Regarding Rocky Flats, again, not as terrible as many make it out to be. Once you factor in living at high elevation there's not a huge increase in overall exposure.

An important consideration that comes into this is that most of these were weapons production facilities (dealing with purifying and handling some of the nastiest material around).

The waste from properly designed and operated power reactors is a much cleaner and much easier to contain process. Condemning an entire avenue of clean energy (most of the fuel needs for a century+ which have already been extracted and refined) because the work done on the technology in the 40's-60's (when we were still figuring out how awful some of the waste is), is not conducive to progress.

Source: Field engineering on projects at Hanford, Rocky Flats, and Yucca Mountain

Not every nuclear waste producing country has so much space.

Actually most don't.

I just don't get the problem, like at all. Dig a 5-6km deep shaft(we already have the technology for that depth, no issues), put the waste at the bottom. Keep drilling shafts until all waste is burried. That's far below the depth of any water sources, and unless you bury it near a tectonic fault, it's not making its way back through geological processes for eons. Like, can someone explain to me why we're not already doing that?
The deepest mine in the world is 4km deep. There are only a dozen or so more than 2km deep. Going down 5-6km may be possible, but definitely not with "no issues".

https://en.m.wikipedia.org/wiki/List_of_deepest_mines

You don't need to drill tunnels for people to walk in - just a borehole wide enough to fit a cylinder filled with nuclear waste.

In fact, this very idea was already researched and test holes drilled - but of course was cancelled due to public opposition, even though we could get rid of our nuclear waste almost overnight using this method. Typical.

https://en.wikipedia.org/wiki/Deep_borehole_disposal

Just running the numbers here.

As per your Wikipedia article, current technology limits the borehole to 50 cm. That gets us 500 to 1000 m^3 worth of storage per borehole, assuming the lower 1km to 2km is used for storage.

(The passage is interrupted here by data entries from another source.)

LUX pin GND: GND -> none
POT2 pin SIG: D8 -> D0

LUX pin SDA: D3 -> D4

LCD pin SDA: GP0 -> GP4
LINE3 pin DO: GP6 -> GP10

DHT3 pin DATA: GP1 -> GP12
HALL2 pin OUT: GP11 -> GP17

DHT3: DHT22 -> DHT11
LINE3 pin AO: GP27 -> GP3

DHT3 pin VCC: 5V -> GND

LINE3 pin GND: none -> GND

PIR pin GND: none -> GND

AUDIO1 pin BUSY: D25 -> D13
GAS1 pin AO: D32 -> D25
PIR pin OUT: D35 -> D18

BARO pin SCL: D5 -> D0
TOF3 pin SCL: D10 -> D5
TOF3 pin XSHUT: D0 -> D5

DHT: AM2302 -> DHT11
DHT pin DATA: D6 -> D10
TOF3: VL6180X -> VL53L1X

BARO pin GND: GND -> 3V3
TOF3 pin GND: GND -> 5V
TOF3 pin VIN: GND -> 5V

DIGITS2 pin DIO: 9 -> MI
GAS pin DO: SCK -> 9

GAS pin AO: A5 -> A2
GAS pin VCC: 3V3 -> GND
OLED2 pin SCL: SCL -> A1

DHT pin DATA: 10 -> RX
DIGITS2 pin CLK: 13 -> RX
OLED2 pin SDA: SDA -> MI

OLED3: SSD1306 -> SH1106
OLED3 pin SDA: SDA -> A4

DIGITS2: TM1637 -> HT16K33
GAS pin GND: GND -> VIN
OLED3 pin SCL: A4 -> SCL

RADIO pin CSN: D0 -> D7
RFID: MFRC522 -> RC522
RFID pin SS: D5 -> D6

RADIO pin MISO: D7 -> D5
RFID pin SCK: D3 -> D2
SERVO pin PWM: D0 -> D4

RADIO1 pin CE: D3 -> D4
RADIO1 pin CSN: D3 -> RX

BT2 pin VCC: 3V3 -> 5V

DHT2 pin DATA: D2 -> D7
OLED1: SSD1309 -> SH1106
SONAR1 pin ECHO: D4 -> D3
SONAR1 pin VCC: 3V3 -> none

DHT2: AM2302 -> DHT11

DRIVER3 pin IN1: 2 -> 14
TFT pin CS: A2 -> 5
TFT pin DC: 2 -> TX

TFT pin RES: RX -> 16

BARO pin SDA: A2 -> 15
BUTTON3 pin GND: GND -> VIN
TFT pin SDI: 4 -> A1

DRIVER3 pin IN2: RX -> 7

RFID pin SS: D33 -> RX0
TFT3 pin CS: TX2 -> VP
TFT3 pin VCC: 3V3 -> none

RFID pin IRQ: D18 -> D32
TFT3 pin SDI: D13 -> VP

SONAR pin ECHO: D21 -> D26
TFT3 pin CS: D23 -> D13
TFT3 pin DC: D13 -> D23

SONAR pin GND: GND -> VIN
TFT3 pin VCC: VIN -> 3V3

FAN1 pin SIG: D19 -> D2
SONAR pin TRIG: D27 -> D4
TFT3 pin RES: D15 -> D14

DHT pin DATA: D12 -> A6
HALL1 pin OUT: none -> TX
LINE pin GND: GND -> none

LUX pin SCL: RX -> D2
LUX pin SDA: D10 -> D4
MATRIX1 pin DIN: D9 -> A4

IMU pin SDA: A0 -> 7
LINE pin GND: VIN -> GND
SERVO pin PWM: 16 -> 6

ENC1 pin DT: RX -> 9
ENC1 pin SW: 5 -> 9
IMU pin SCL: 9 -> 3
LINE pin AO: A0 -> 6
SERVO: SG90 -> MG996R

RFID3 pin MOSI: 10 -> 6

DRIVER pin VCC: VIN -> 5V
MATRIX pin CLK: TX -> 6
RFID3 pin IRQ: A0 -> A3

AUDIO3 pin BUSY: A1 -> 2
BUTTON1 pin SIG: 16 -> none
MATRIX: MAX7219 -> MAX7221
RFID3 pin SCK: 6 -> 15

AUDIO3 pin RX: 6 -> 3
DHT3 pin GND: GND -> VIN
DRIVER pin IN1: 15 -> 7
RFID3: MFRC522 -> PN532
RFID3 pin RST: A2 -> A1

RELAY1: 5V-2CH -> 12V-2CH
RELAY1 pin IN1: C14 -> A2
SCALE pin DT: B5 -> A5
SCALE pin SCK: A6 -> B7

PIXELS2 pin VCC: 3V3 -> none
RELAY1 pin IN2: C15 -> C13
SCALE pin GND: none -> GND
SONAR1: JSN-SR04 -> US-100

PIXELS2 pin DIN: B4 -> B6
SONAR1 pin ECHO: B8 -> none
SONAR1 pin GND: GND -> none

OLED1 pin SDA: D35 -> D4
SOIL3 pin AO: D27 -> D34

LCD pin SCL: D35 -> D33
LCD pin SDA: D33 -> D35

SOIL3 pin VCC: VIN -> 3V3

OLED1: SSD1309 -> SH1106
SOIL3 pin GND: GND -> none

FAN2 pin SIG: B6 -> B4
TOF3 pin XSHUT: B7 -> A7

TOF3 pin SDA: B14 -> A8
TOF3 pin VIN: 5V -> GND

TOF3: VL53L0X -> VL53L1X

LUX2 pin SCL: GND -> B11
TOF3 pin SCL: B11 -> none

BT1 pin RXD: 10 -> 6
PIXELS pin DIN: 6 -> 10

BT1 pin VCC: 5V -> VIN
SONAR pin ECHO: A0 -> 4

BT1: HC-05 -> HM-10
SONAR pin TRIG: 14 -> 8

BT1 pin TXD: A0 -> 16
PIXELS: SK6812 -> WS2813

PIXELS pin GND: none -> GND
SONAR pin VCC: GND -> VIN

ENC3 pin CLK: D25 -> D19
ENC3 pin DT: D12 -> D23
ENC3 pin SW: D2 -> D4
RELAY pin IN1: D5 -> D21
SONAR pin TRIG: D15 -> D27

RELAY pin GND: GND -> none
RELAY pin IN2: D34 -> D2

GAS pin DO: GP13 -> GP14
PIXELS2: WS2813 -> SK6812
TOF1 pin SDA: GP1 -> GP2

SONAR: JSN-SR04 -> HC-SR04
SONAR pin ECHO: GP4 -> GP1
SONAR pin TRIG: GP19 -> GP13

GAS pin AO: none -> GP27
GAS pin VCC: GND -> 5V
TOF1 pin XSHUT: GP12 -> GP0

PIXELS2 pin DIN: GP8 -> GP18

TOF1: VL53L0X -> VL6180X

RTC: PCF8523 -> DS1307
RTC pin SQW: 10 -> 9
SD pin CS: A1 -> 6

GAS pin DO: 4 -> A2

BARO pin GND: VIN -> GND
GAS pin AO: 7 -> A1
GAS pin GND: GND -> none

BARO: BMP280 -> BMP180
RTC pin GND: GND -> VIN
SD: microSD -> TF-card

From this[1] page, as far as I understand, on a global scale the current amount of nuclear waste in need of such storage is 482000 m^3. So roughly 500-1000 boreholes to store the current waste inventory.

Anyone got any ideas on how much it costs to drill a 5-6km 50cm hole?

[1]: http://www.world-nuclear.org/information-library/nuclear-fue...

It costs something around 1000€ for a 6m well. Without the paperwork.

But this is your usually drilling equipment for those depths.

I can't explain you that but just the fact that nobody is doing it might give you the idea that this is probably something you shouldn't do.
As others have pointed out, most issues are political, not technical. There are already places which would be perfect(deep mine shafts surrounded by salt deposits, so they are literally impenetrable as salt is self-sealing) but the countries/states they are in object to keeping the waste as some sort of ideological issue.

What I want to know is whether there is a technical issue with what I am suggesting.

You just literally proposed to dig a 5-6m deep hole and assumed that would be enough...not even salt mines are enough. See Germany where there is suddenly groundwater seeking into a salt mine full of radioactive waste. A salt mine that was considered safe once. Now they are looking for years now to find a new safe spot and Germany stopped producing new waste. Still they have those problems. Tax payers are paying for this search. They'll also pay for the retrieval and they are paying for pumping out of the water.

There are many issues there obviously. This is not some easy thing you try to dig in there. It'll be there for a very long time.

To be fair, he said 5-6 kilometers, and the Asse II mine is less than 800m deep.